## What is expected
From the line containing "text: (220, 145) -> (247, 301), 230 -> 231" down to the line containing "text: (220, 544) -> (247, 912), 350 -> 360" in the records below, reproduce every line exactly, ends included, and omit all others.

## Data shown
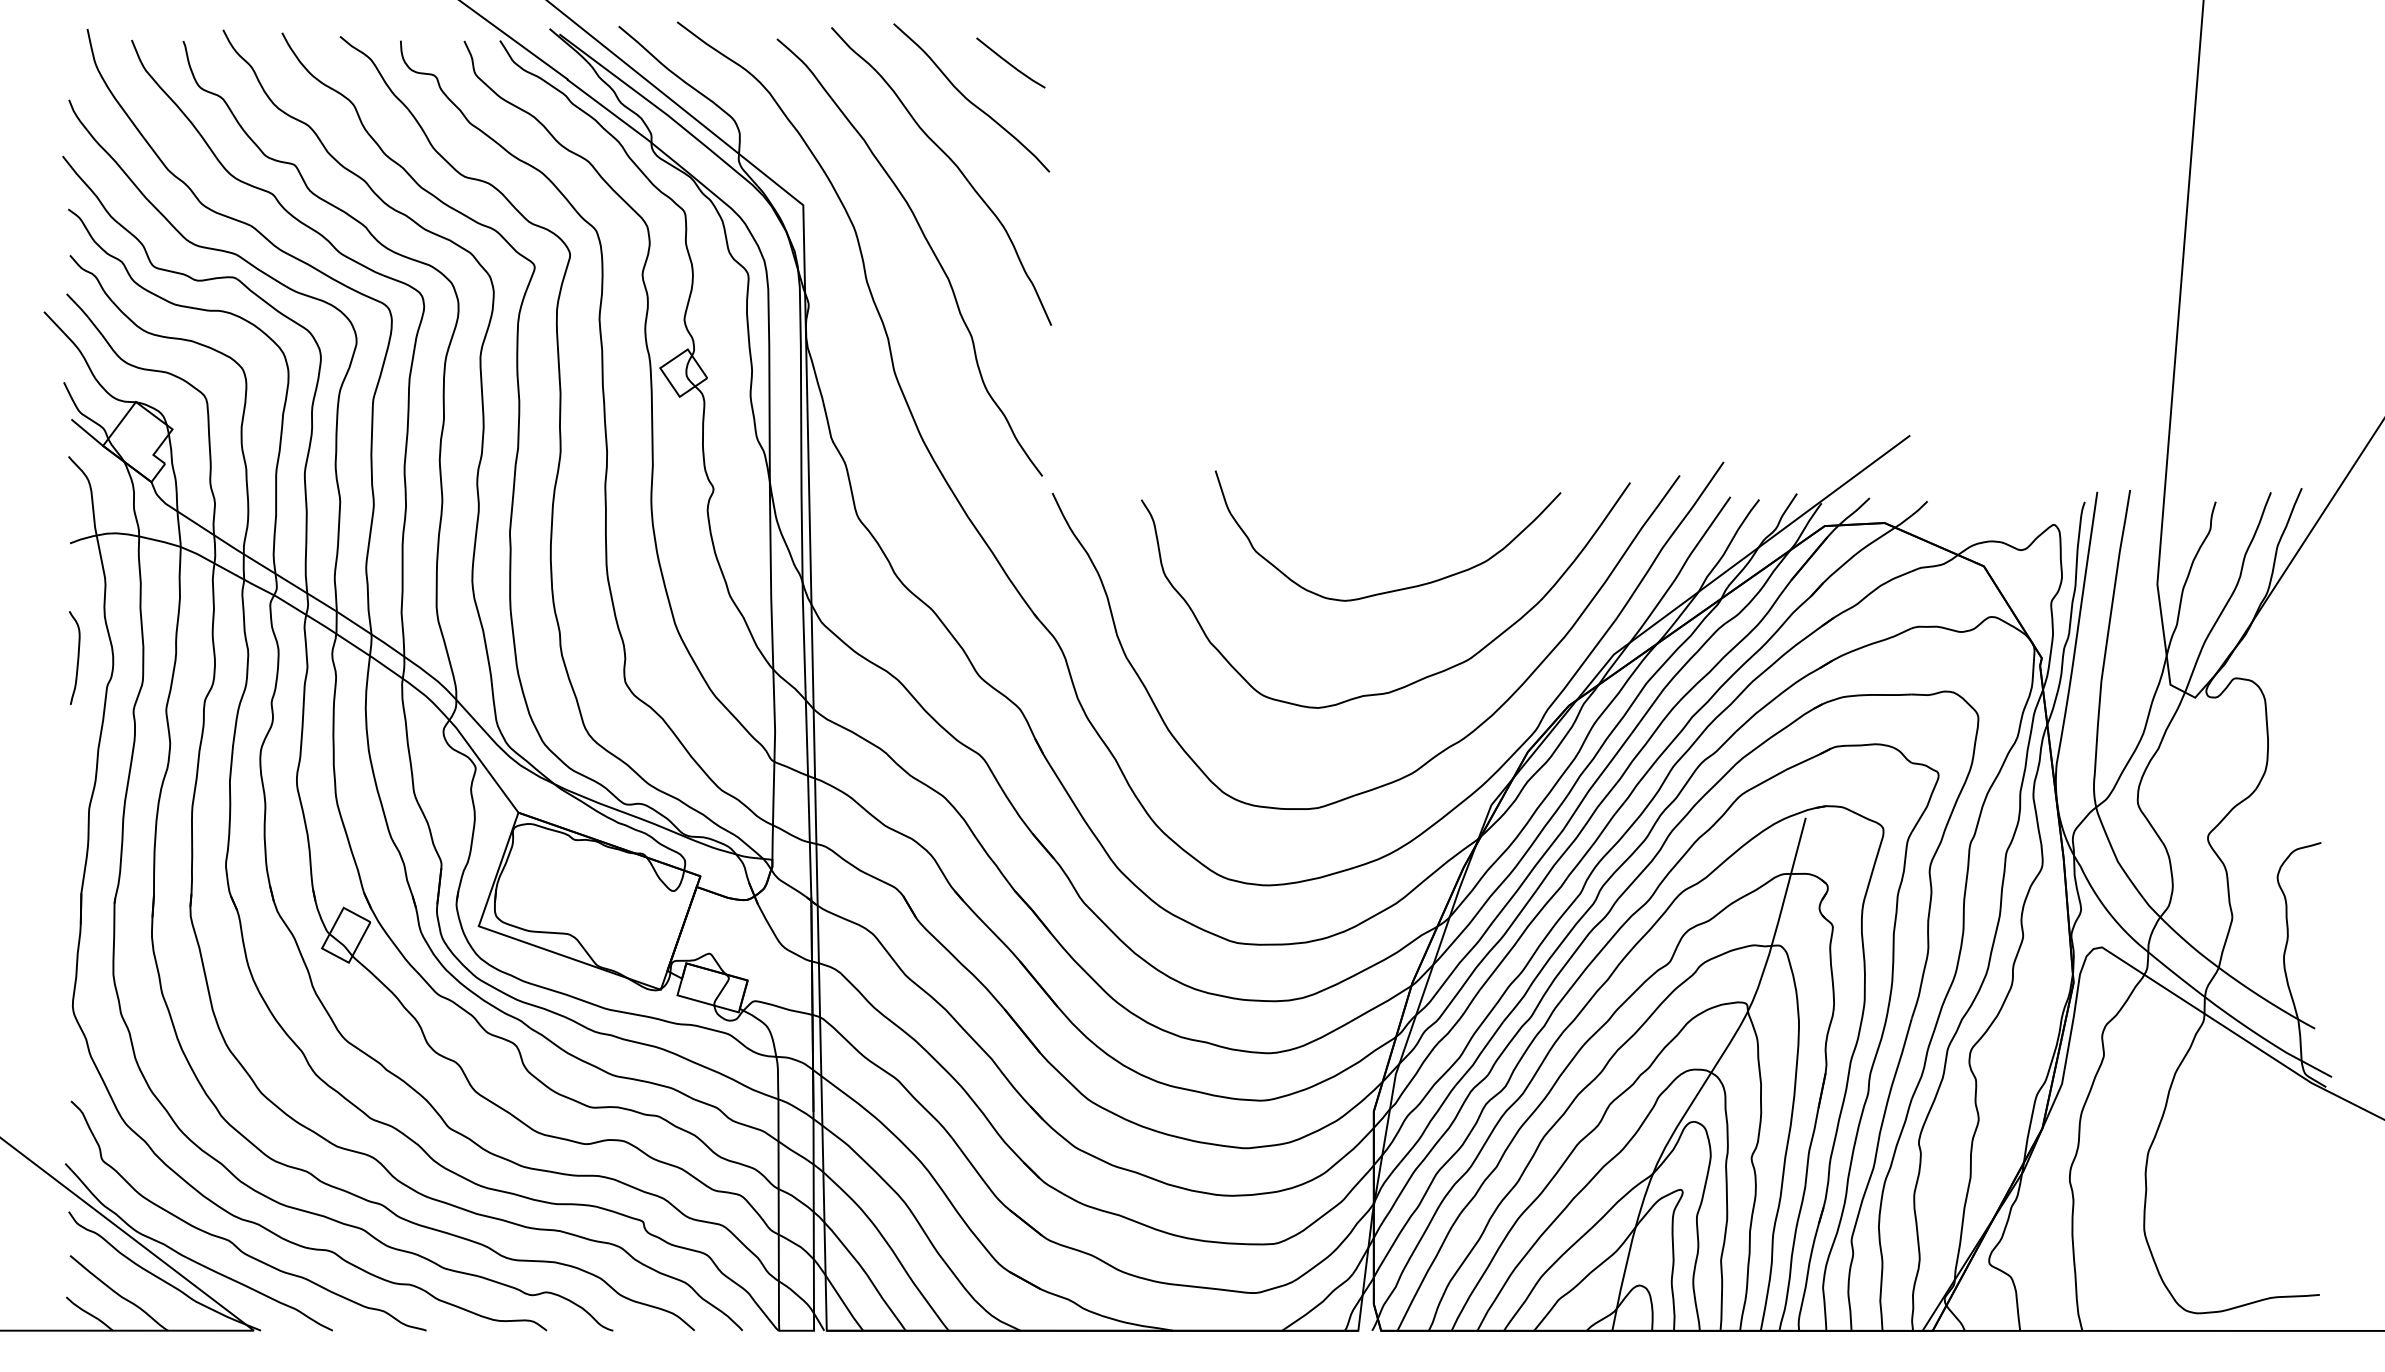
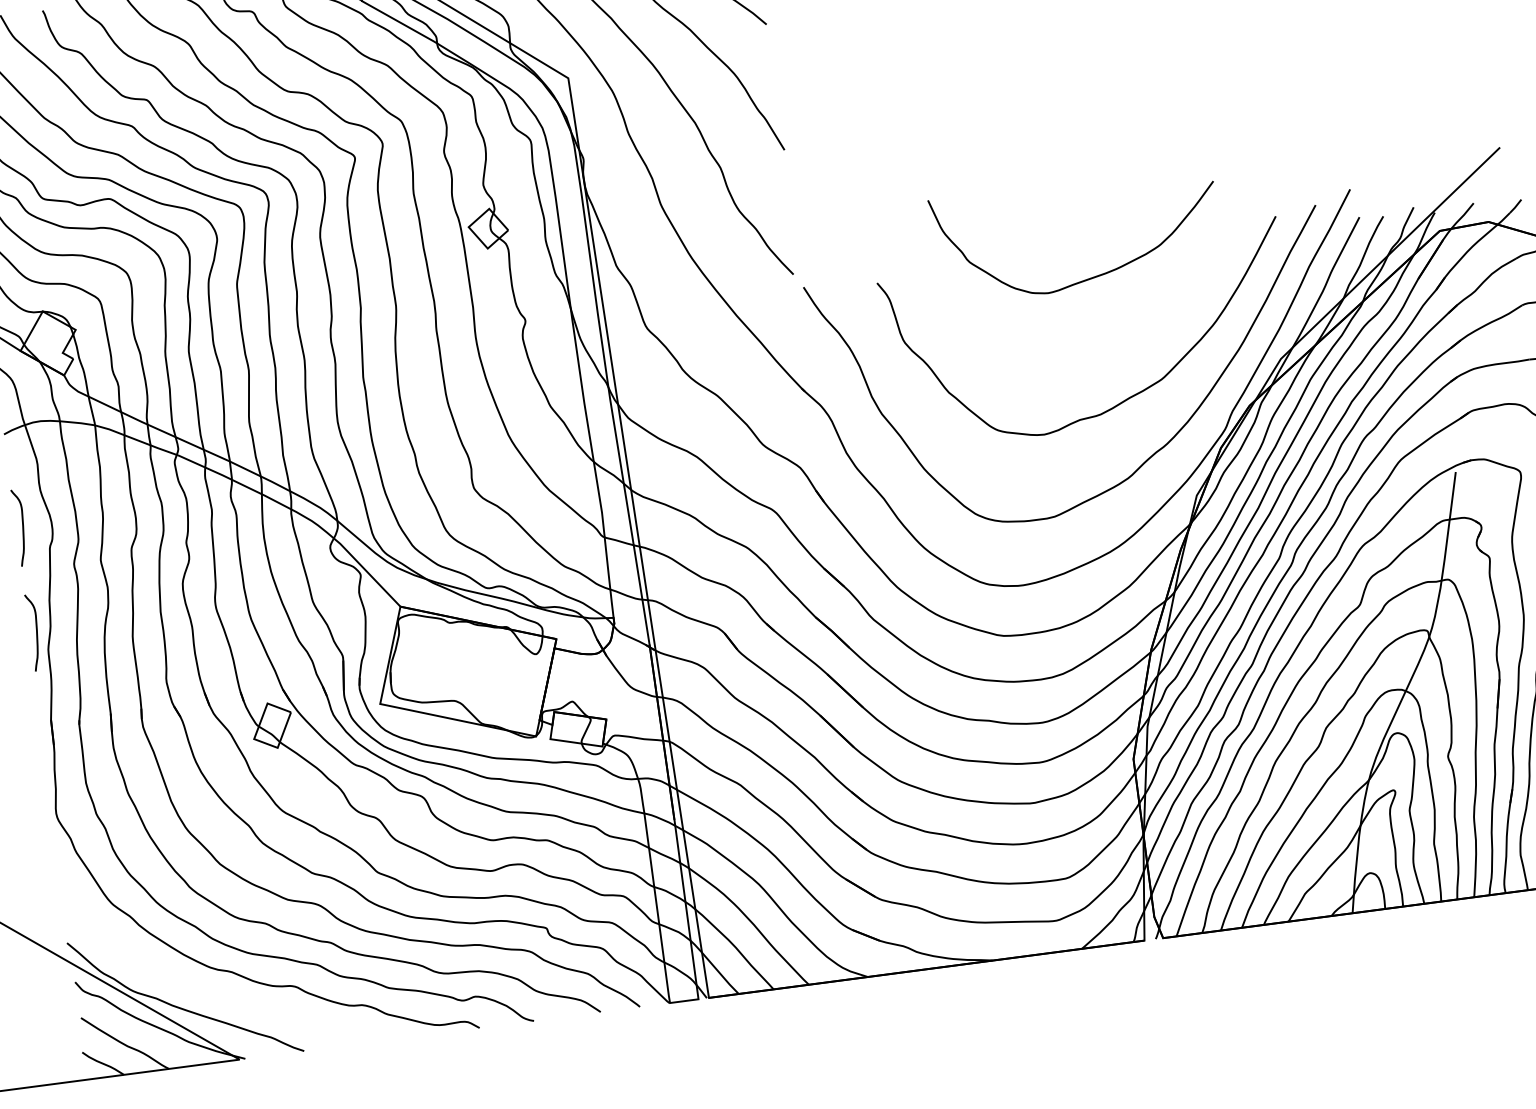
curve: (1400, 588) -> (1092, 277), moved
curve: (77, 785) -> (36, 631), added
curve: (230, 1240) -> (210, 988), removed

--

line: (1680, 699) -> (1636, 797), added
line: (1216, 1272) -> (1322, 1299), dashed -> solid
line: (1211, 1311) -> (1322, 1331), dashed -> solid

* * *

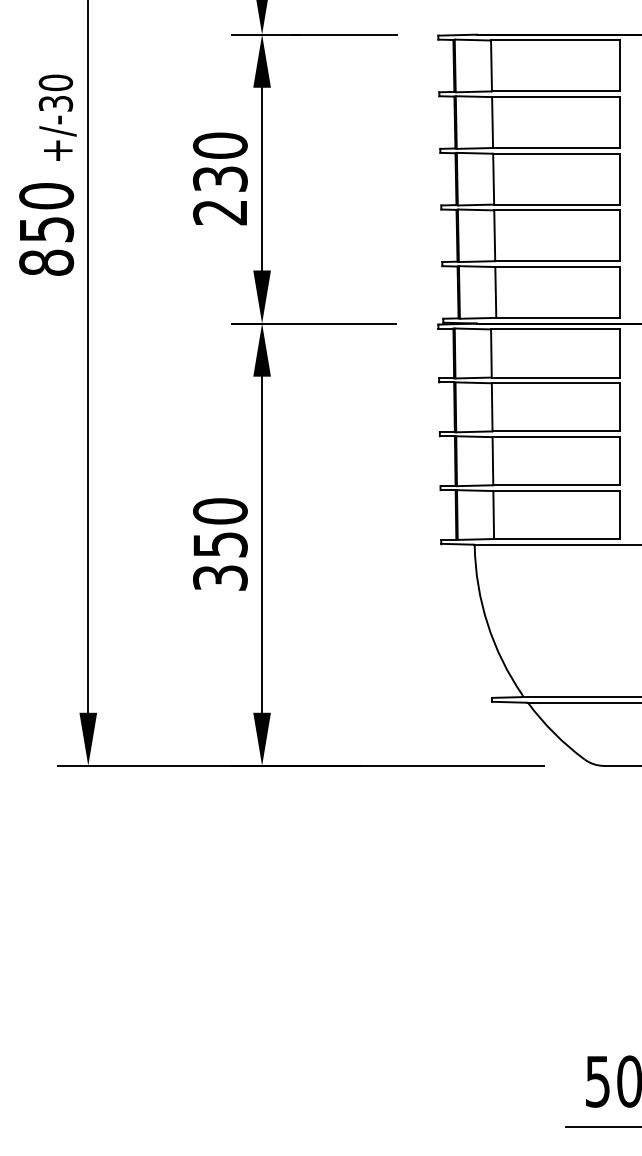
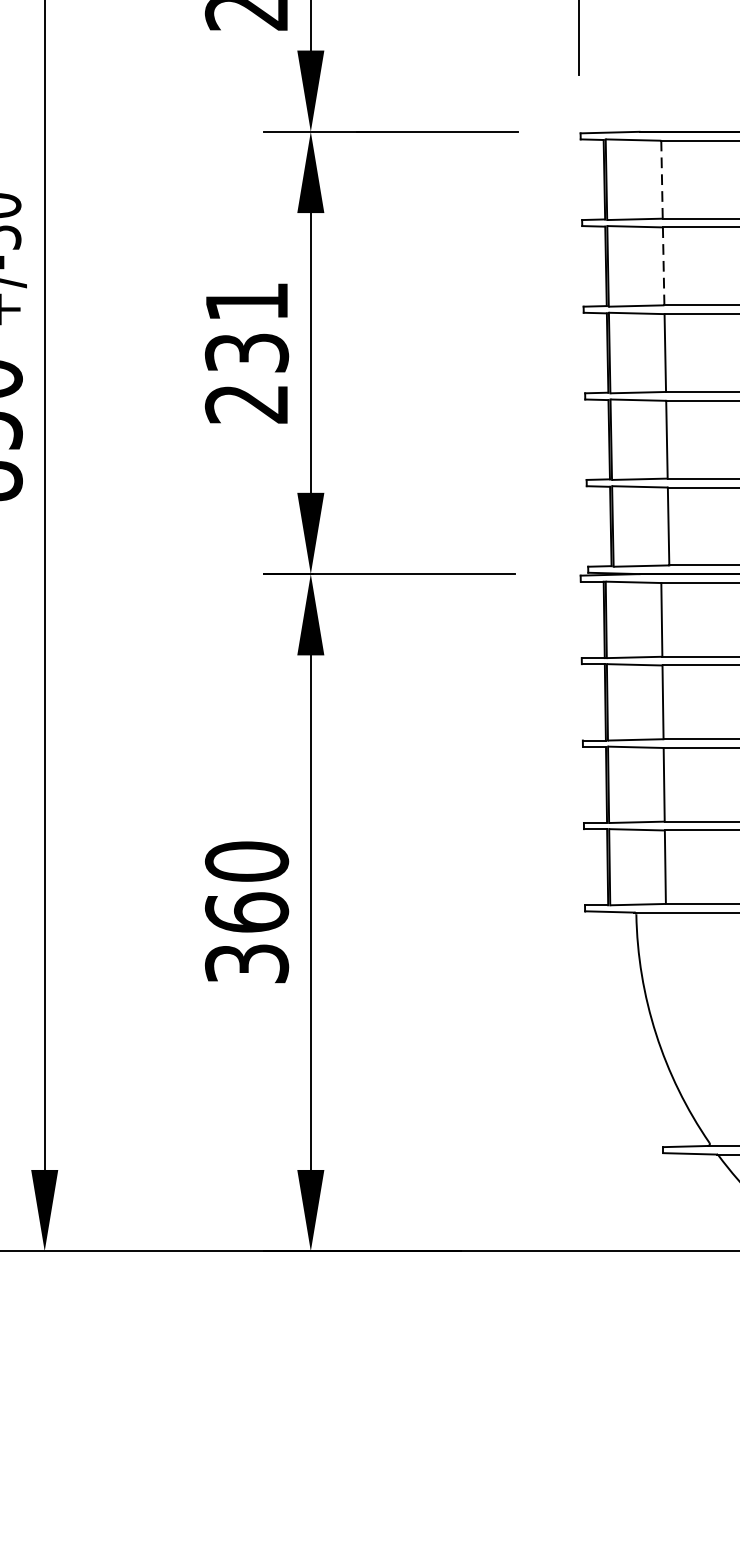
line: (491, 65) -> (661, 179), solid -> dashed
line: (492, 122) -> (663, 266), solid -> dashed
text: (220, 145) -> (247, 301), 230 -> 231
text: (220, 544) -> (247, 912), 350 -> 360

## Finished task
text: (220, 145) -> (247, 301), 230 -> 231
text: (220, 544) -> (247, 912), 350 -> 360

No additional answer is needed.